- Origin: Northampton,^{[citation needed]} England
- Genres: Pop; europop; EDM;
- Years active: 2002–2007, 2022–2023
- Labels: 1967; Upside;
- Members: Lynsey Shaw; Emma Kelly; Aimée Kearsley;
- Past members: Chloe Morgan;

= Clea (group) =

English girl group

Clea are an English girl group whose members met on the television show Popstars: The Rivals in 2002. Chloe Morgan (née Staines), Lynsey Brown, Emma Beard and Aimee Kearsley decided to form a band after they were voted off the series. The name 'Clea' is an acronym of the first letter of each member's name.

==History==
They initially had a management contract with Upside Management, a company set up by former BMG/Sony employees Denise Beighton and Simon Jones, and a recording contract with Warner offshoot 1967 Records. Their first single, "Download It", released in 2003, entered the UK Singles Chart at number 21, and the band spent the remainder of the year playing small concerts in the United Kingdom.
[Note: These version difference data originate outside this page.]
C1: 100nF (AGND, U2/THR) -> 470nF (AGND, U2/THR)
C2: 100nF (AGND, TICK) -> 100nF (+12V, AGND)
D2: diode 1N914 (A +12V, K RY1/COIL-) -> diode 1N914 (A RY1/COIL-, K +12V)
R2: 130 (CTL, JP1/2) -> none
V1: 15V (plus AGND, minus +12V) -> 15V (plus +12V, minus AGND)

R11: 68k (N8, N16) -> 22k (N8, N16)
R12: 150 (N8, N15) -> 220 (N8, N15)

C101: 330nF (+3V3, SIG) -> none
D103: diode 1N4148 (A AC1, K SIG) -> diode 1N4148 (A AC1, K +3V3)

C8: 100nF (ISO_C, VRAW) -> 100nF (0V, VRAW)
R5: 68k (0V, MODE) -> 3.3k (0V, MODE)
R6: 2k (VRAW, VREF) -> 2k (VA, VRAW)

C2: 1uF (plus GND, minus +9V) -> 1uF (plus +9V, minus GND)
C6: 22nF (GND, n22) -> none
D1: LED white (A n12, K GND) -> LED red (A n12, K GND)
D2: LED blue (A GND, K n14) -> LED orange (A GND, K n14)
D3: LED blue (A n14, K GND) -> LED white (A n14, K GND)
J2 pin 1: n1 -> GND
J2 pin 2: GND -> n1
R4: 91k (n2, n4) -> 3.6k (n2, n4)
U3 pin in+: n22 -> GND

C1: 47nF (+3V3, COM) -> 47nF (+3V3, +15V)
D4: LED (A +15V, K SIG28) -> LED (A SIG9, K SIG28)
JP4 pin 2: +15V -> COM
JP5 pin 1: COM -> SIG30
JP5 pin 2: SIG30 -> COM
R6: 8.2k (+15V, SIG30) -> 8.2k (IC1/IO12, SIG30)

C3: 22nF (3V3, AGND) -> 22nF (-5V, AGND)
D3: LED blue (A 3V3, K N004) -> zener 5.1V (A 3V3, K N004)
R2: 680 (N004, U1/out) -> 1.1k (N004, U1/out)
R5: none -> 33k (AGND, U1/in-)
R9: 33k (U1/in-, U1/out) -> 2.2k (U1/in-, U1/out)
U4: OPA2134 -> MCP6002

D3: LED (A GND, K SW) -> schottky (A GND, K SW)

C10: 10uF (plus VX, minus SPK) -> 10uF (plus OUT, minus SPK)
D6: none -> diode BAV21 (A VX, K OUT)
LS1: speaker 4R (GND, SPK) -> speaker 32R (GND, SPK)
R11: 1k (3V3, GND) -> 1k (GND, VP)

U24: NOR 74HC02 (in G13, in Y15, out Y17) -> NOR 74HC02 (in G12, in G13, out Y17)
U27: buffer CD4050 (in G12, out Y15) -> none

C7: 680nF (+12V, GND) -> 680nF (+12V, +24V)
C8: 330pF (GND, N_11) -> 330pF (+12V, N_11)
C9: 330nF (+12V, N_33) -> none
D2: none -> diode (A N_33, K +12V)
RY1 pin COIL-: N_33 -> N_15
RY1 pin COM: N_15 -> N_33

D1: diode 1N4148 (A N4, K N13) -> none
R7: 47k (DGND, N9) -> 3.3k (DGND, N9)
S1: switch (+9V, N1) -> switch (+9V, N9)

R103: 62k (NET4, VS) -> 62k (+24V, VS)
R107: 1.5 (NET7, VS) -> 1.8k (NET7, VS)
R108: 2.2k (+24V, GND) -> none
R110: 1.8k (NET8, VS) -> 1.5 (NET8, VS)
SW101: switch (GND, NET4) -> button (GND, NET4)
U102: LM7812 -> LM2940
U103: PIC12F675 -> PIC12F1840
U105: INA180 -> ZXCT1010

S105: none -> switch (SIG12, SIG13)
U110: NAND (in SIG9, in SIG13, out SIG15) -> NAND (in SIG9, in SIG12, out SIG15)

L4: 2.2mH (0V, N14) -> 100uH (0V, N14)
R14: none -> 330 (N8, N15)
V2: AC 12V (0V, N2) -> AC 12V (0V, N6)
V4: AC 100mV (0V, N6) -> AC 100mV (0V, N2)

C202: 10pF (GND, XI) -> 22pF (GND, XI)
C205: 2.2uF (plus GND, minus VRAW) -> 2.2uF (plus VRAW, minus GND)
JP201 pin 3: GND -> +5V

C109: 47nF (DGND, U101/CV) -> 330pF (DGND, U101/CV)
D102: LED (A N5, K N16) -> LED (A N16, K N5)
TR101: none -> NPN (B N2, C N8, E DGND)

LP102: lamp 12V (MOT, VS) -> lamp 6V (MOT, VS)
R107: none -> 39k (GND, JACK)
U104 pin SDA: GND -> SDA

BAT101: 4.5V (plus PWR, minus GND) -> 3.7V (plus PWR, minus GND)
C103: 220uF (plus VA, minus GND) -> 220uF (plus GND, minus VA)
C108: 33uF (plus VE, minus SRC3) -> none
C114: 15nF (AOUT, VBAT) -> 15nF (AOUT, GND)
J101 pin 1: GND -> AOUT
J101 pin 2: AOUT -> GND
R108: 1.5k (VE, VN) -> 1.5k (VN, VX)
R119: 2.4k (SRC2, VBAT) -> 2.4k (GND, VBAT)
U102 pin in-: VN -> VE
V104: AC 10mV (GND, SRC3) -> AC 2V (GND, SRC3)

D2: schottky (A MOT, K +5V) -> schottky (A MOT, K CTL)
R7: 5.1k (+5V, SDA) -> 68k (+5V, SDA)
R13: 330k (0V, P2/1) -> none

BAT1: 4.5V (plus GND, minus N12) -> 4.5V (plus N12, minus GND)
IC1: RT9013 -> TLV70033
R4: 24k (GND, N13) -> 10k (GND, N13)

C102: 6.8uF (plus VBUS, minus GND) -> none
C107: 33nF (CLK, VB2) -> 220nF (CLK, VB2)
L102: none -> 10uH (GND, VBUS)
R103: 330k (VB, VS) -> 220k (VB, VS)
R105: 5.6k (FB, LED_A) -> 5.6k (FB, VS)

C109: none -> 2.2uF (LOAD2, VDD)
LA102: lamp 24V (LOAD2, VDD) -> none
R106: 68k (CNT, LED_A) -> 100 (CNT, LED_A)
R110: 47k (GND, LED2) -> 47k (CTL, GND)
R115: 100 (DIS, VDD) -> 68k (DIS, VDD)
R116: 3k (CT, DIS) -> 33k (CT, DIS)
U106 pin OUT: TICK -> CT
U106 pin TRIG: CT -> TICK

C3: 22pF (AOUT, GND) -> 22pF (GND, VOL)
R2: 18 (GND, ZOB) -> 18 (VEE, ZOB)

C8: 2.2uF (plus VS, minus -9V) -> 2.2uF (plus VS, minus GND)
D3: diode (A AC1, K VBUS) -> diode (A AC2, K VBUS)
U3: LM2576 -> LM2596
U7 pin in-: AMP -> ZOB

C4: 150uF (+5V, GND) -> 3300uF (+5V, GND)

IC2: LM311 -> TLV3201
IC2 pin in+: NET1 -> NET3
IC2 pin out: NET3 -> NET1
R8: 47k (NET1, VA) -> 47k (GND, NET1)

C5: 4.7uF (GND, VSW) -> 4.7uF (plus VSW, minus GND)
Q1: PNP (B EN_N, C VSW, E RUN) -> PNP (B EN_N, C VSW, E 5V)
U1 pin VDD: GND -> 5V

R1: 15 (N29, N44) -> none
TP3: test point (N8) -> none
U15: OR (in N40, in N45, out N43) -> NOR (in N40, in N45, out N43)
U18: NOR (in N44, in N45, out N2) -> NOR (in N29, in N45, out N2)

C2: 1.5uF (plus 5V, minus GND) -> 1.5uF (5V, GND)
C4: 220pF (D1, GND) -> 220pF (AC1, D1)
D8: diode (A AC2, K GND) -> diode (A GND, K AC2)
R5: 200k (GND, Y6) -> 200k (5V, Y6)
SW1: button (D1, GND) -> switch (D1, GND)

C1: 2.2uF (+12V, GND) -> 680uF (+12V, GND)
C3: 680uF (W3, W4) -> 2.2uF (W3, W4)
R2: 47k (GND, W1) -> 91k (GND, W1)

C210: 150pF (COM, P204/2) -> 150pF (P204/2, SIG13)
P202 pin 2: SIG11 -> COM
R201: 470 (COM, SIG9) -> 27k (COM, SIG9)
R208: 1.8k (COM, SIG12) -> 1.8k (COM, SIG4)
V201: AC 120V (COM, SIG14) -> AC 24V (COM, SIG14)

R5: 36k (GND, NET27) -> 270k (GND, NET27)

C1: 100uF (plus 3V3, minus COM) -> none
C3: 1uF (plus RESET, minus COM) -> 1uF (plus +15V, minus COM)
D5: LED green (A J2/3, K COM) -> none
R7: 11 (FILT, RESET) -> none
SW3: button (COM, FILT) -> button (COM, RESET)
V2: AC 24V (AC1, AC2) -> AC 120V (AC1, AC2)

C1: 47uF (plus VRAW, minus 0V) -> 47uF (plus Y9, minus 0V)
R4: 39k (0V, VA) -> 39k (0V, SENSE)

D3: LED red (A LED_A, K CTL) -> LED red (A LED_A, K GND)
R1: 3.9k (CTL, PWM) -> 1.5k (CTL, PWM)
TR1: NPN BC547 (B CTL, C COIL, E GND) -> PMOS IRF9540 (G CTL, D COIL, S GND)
In February 2004, the band released their second single, "Stuck in the Middle," which reached number 23 in the UK Singles Chart. They continued playing, including appearances at Soccer 6 in Liverpool and Reading. In May of that year, Chloe Morgan left the group to pursue her solo career.

Clea's debut album, Identity Crisis was released in Russia, Eastern Europe, and certain countries in Asia. In these regions, the band had seen some moderate interest; however, due to being unsuccessful, they were dropped from 1967 Records in late 2004. Clea continued to be managed by Upside Management, and released music independently through a specially-created label.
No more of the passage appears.